Aber das wäre durch die Ringleitung ja auch relativiert, da sich der Strom auf beide Seiten aufteilt.


----------



## MSommer (18 März 2020)

Naja, das funktioniert nur solange wenn beide Adern einer Phase dauerhaft fubktionsfähig ist. Wenn jetzt eine Anschussader einen Kontaktfehler hat, zieht die verfügbare Ader jedoch den Gesamtstrom einer Phase. Ich würde dass so nicht umsetzen wollen sondern lieber eine passendes Schienensystem montieren.
Gruß Michael


----------



## sucram70 (18 März 2020)

MSommer schrieb:


> Naja, das funktioniert nur solange wenn beide Adern einer Phase dauerhaft fubktionsfähig ist. Wenn jetzt eine Anschussader einen Kontaktfehler hat, zieht die verfügbare Ader jedoch den Gesamtstrom einer Phase. Ich würde dass so nicht umsetzen wollen sondern lieber eine passendes Schienensystem montieren.
> Gruß Michael



Eine mangelhafte Kontaktstelle ist immer suboptimal. Aber stimmt schon, das wird nicht zu einem Fehler führen, aber die Schienen könnten dauerhaft überansprucht werden.
Ok, ich verabschiede mich geistig schon von der Lösung, war ja bislang auch kein Fürsprecher hier.

Danke.


----------



## winnman (18 März 2020)

Dann mach halt 2 kurze Abschnitte die du parallel vom Hauptschalter mit jeweils 25mm² versorgst.
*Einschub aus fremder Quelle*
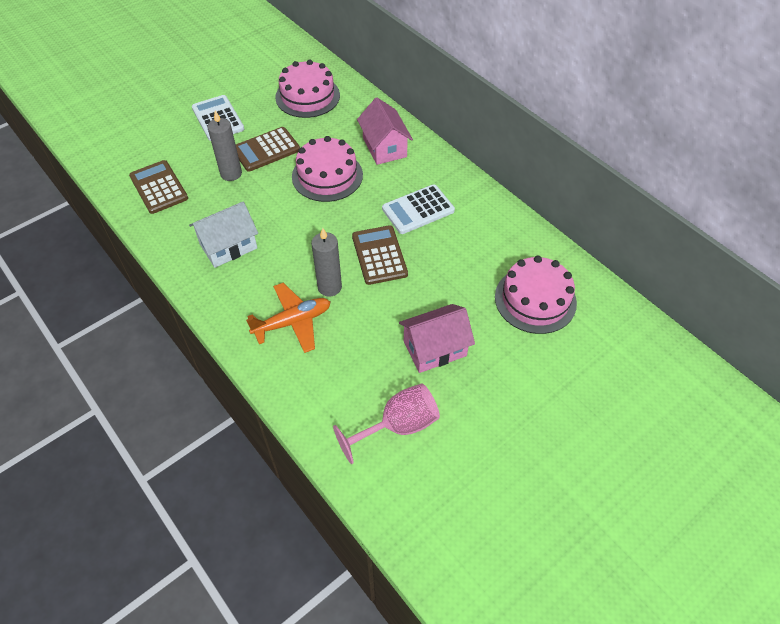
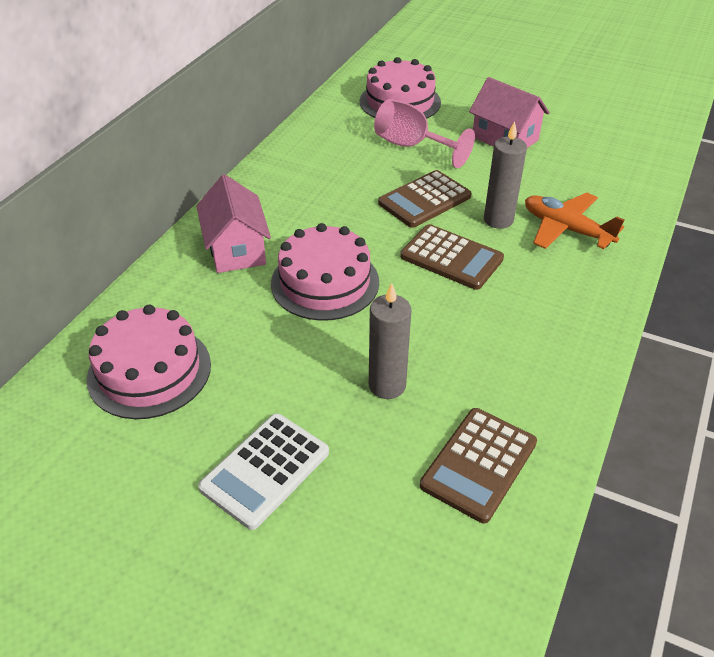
camera: 115 degrees left, 10 degrees down
(228, 246) = (517, 325): white house -> none
(266, 150) = (310, 367): brown calculator -> brown calculator (451, 258)
(384, 147) = (236, 249): pink house -> pink house turned 60 degrees counterclockwise
(398, 426) = (598, 137): pink goblet -> pink goblet (411, 146)
(418, 210) = (334, 192): white calculator -> none

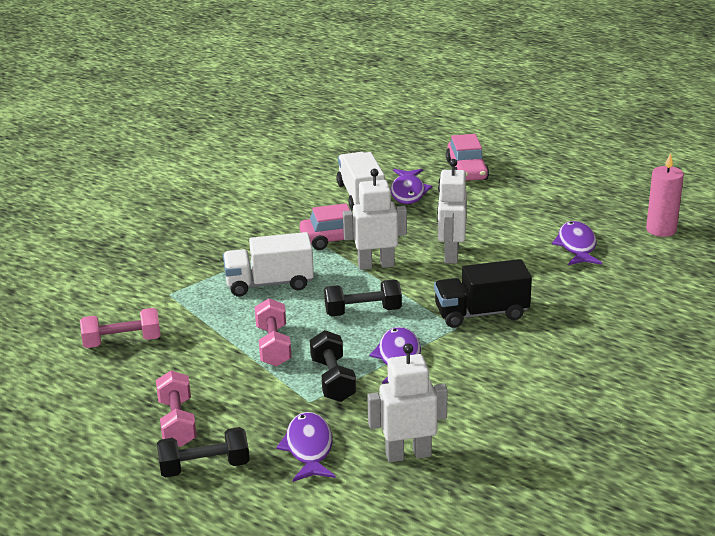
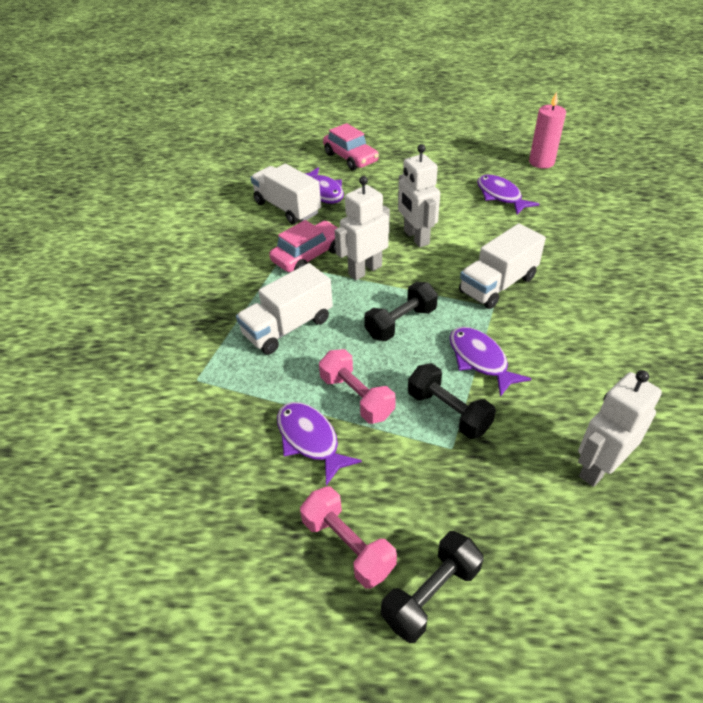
camera: 30 degrees left, 15 degrees up
(122, 342) = (195, 463): pink dumbbell -> none
(309, 448) = (507, 508): purple fish -> purple fish (310, 440)
(481, 313) = (498, 285): black truck -> white truck

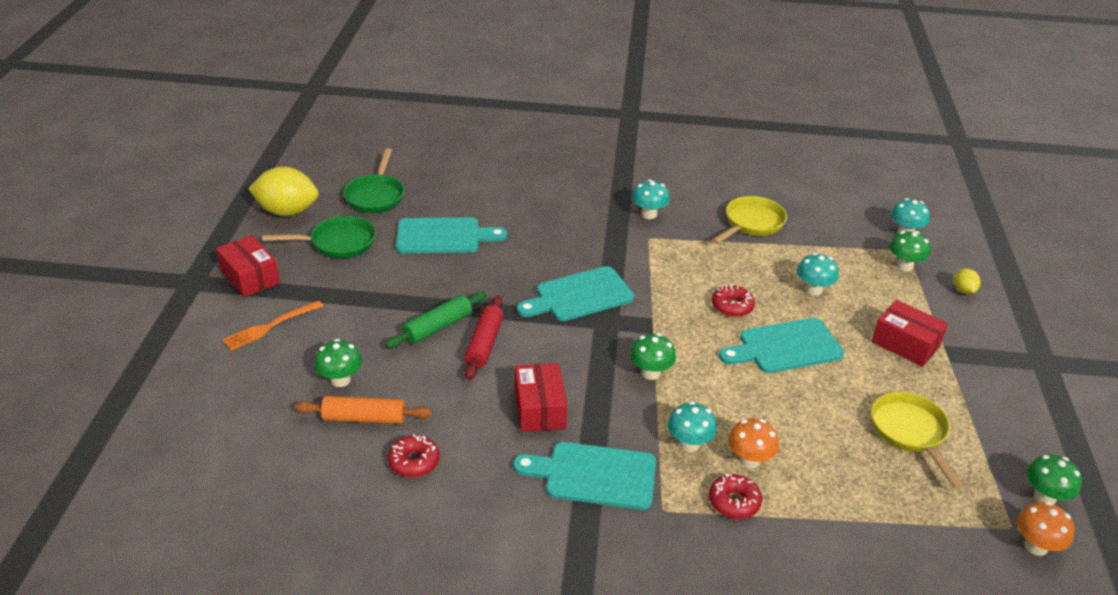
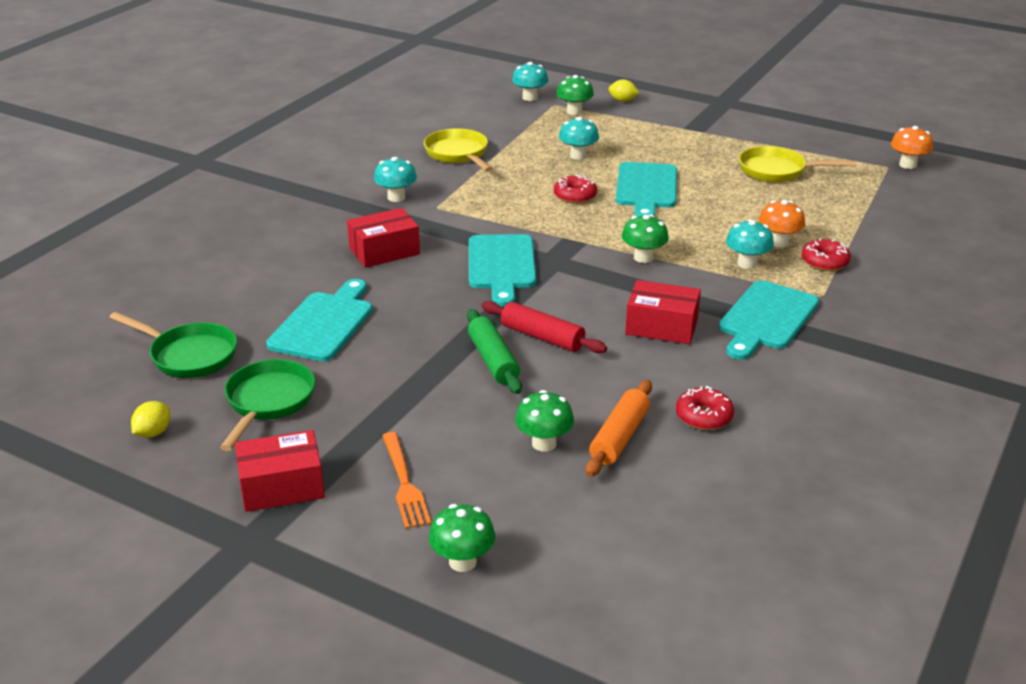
camera: 65 degrees left, 5 degrees down
(287, 212) = (153, 433): yellow lemon -> yellow lemon, size x0.47
(905, 344) = (673, 141): red box -> red box (384, 251)
(1044, 497) = (862, 147): green mushroom -> green mushroom (462, 562)

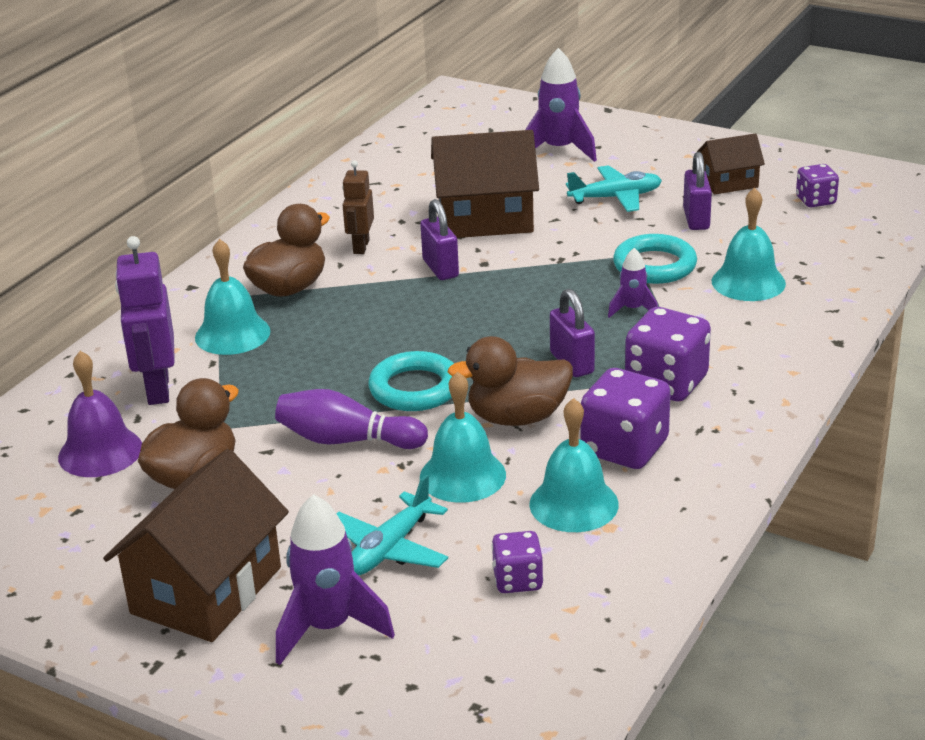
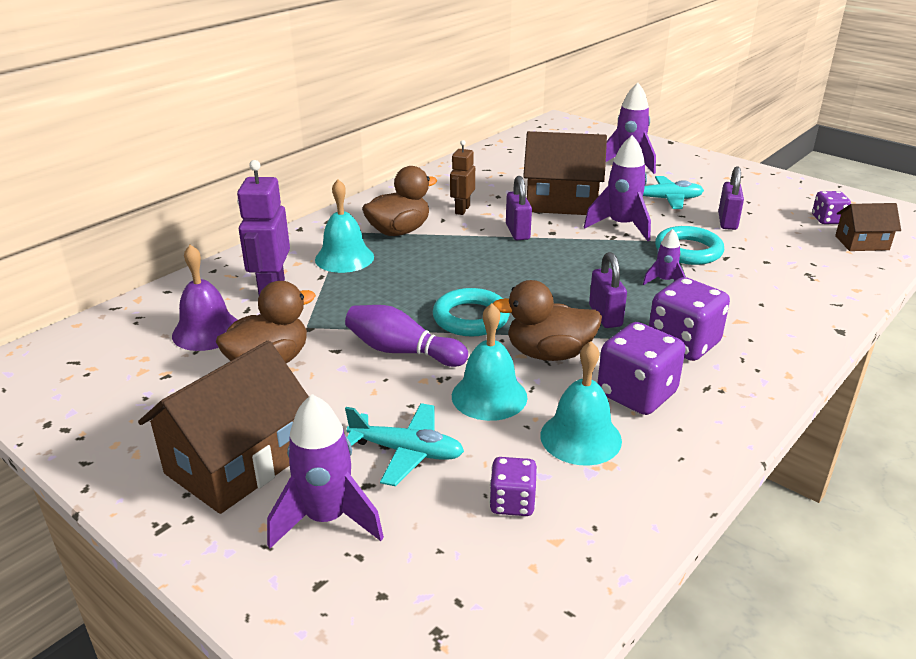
camera: 10 degrees right, 0 degrees up
(389, 548) = (406, 451): turquoise plane -> turquoise plane turned 120 degrees counterclockwise
(568, 243) = (621, 226): none -> purple rocket
(729, 183) = (757, 199): brown house -> brown house (862, 243)
(748, 282) = (765, 273): turquoise bell -> none

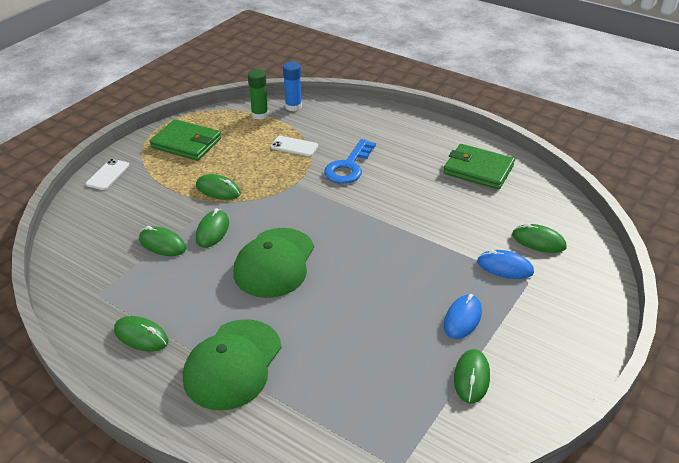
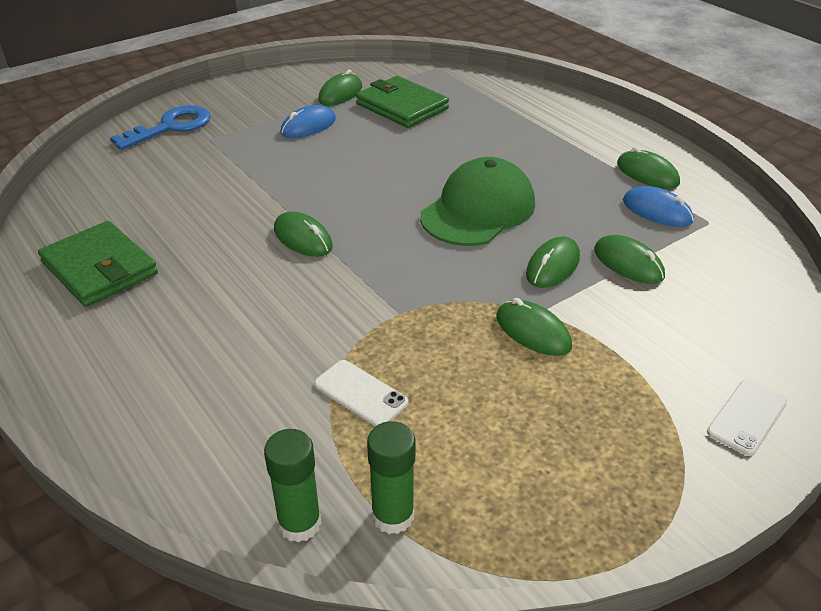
camera: 160 degrees left, 0 degrees up
(186, 143) = (583, 465): green wallet -> green wallet (402, 106)
(233, 364) = (551, 137): green cap -> none
(293, 106) = (299, 523): blue glue stick -> green glue stick
(348, 167) = (292, 323): blue key -> blue key (171, 127)
(505, 267) = (218, 154): blue mouse -> blue mouse (657, 211)
(538, 241) = (149, 168): green mouse -> green mouse (303, 238)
Kurzschlussschutz wird die Vorgeschaltete Sicherung / Leistungsschalter beherrschen, Überlast kannst du durch die Summe der Abgänge auch sicherstellen. (ev. müssen es dann halt 3 SS werden)


----------



## MSommer (19 März 2020)

sucram70 schrieb:


> ...  aber die Schienen könnten dauerhaft überansprucht werden. ...


Sorry, diesen wichtigen Hinweis, habe ich vergessen zu schreiben.
Gruß Michael


----------